Today, Ken Thomas from the AP reports that seventeen of the nation’s fifty largest cities had a high school graduation rate of lower than 50%, meaning 1.2 million students in the US are dropping out annually.
Let’s rewind time a bit. Molly Ivins appeared on Fresh Air with Terry Gross on October 8, 2003. She had just published her book, Bushwacked, a follow up to her first book on George Bush, “Shrub- the short and happy political life of George W. Bush.” Molly Ivins says in the interview that “It’s as if W has gone to Washington to spread the gospel of the Lone Star State, ” and “That I’ve often thought that Texas is the national laboratory for bad government.” Terry and Molly then talk about education and the “Texas Education Miracle”. While Texas public schools did improve since 1970, but what appeared to be initial improvement in test scores in Texas were actually fraudulent, because the scores were improving by increasing the drop out rate, which was approaching 40%. When kids drop out, they don’t take the test; these kids are largely those not performing well, and therefore, you drop the lower performers, raising the overall scores.
Now that the Texas program has become No Child Left Behind, the testing, but no additional funding to do better, and this pattern is replicated nationally with these dismal graduation rates now on a national level. Is this the real explanation for the increased performance on standardized tests nationwide???
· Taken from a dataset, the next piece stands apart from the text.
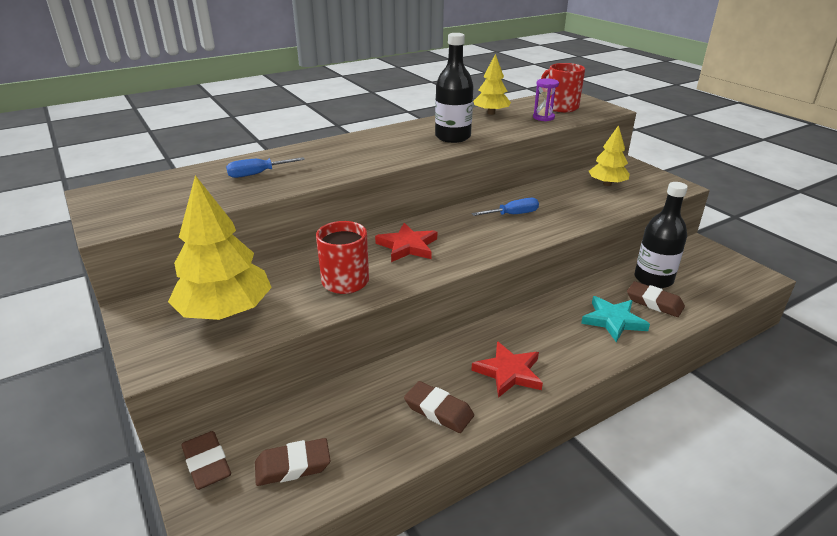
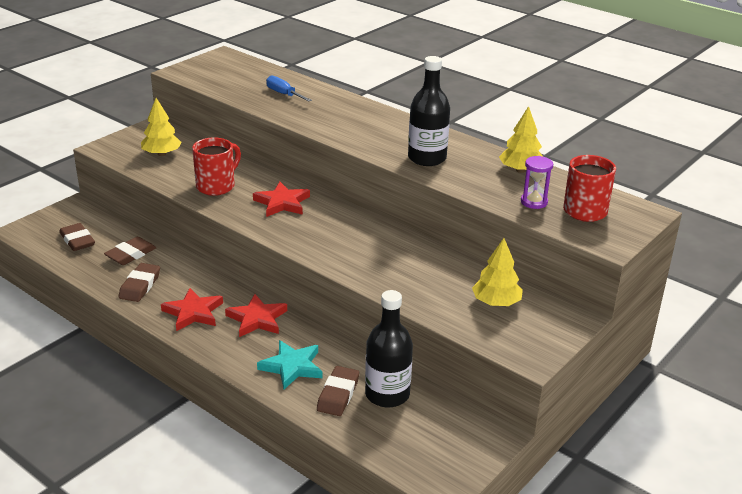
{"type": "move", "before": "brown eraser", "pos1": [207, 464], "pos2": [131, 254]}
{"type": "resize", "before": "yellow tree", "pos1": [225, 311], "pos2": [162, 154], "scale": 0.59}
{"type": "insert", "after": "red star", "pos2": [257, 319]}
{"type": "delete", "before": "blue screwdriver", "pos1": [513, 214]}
Now I will be the first person who will state that giving children normed tests can be useful. You get to compare your child’s performance with others of their same age and grade level. However, we get this data, but it often is not used for very much on a child level. We don’t use these tests as precursors to diagnosing learning disabilities or specific problems or deficits with a particular child. We use this data as a whole sale recommendation or condemnation of curriculum, teacher and schools, which I think is grossly unfair.
There are many problems in education, but most of them stem from treating education as a widget factory for citizens, rather than the development of thinkers and future innovators and problem solvers. This short sighted “business” approach to education is going to haunt us for years to come. I hope we can do something concrete to begin fixing it soon- that’s what the whole Education 2.0 movement is about, and I hope we can make strides towards this goal at Podcamp NYC 2.0 as well.